10. DW.1 has deposed to the effect that

complainant was introduced to him in the year 2008 by

Muddurangamma and Srinivasa. Complainant was running

chit business in the year 2009 for Rs.1,00,000/- and he

was member of the said chit fund. At that time

complainant obtained blank signed cheque and on demand

pro note. After the closure of the chit, accused demanded

the complainant to return the blank signed cheque and on

demand promissory note. The complainant replied that it

is misplaced somewhere and therefore, he remained

silent. On receiving the demand notice Ex.P.3 he came to

know that the said blank signed cheque has been misused

by complainant to file this false case.

11. DW.2 Muddurangamma @ Mudduramakka and

DW.3 Srinivasa is husband and wife who has introduced

the complainant to accused are examined and they have

also spoken about the chit fund business of complainant.

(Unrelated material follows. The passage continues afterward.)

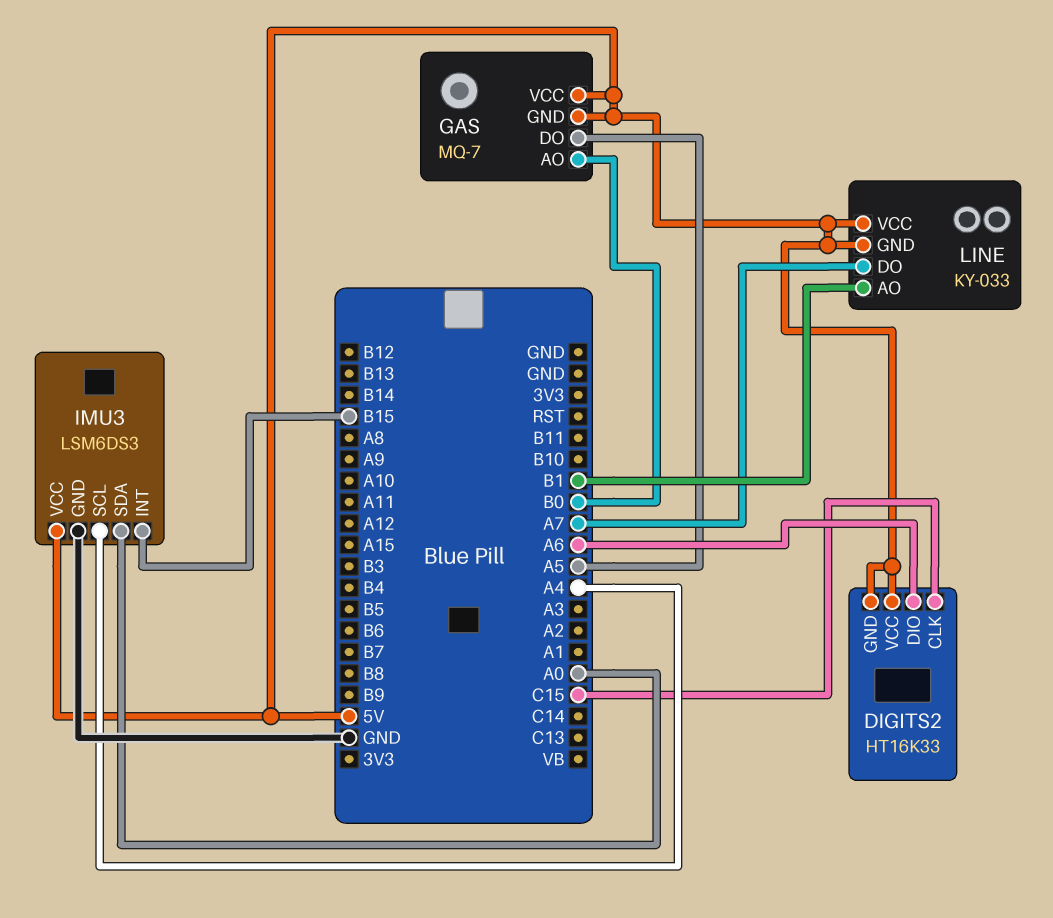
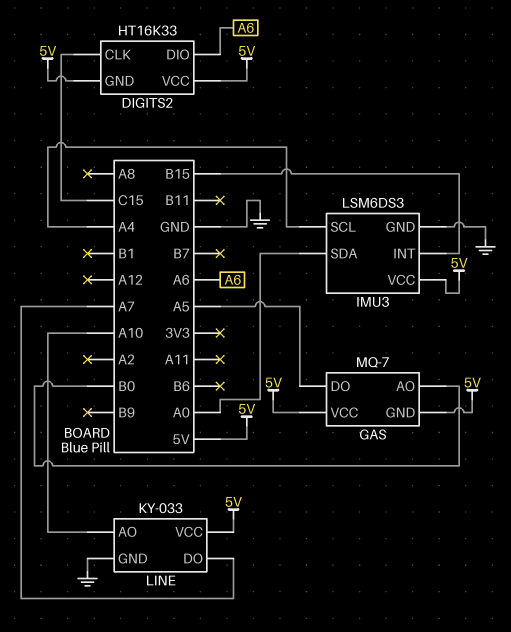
LINE pin AO: B1 -> A10
LINE pin GND: 5V -> GND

DW.4 Lakshimnarayana and DW.5 Raju are the other two

members of the said chit business of complainant they

have also spoken about the chit business of complainant

and they are members of the said chit fund of

Rs.1,00,000/-.

12. According to defence of accused and the

evidence of himself and that of aforementioned witnesses,

the chit of complainant was commenced in October 2009

and the same was concluded in the month of October after

20 months. Accused has paid the chit in the month of

October 2009 for Rs.36,000/- and received balance of

Rs.64,000/-. It is at that time complainant obtained blank

signed cheque of accused as a security for the chit money

of Rs.1,00,000/-. It means that even according to accused

he has issued blank signed cheque in the month of

October 2009. Whereas, the cheque in question Ex.P.1 is

issued on 22.03.2013 there is time gap of more than 3

years 11 months from the date of closure of chit business

till the issuance of reply on 02.09.2013 Ex.P.6. If at all

accused has issued blank signed cheque as a security for

the chit amount of Rs.1,00,000/- which she has taken in

the month of October 2009 then why the accused kept

quite for all these years without taking any action against

complainant for non return of the blank signed cheque till

the date of giving reply on 02.09.2013 Ex.P.6. Accused

has offered no any explanation for said inordinate delay in

putting forth his defence for the first time in the reply

regarding non return of cheque given by him to

complainant as a security. Therefore, the contention of

accused that Ex.P.1 cheque was issued as a security for

the chit fund run of complainant in the year 2009 cannot

be accepted.

13. DWs.2 and 3 are the witnesses said to have

introduced accused to complainant. Their evidence would

go to show that there was some sale transaction with

respect to Sy.No.32/7 belongs to DW.2 and the same was

- 10 -

questioned by other family members and suit is pending,

further complainant did not oblige to give evidence in

favor of DW.2. In support of the defence of accused DWs.4

and 5 were examined. DW.4 was not offered for cross-

examination and DW.5 has not been cross-examined.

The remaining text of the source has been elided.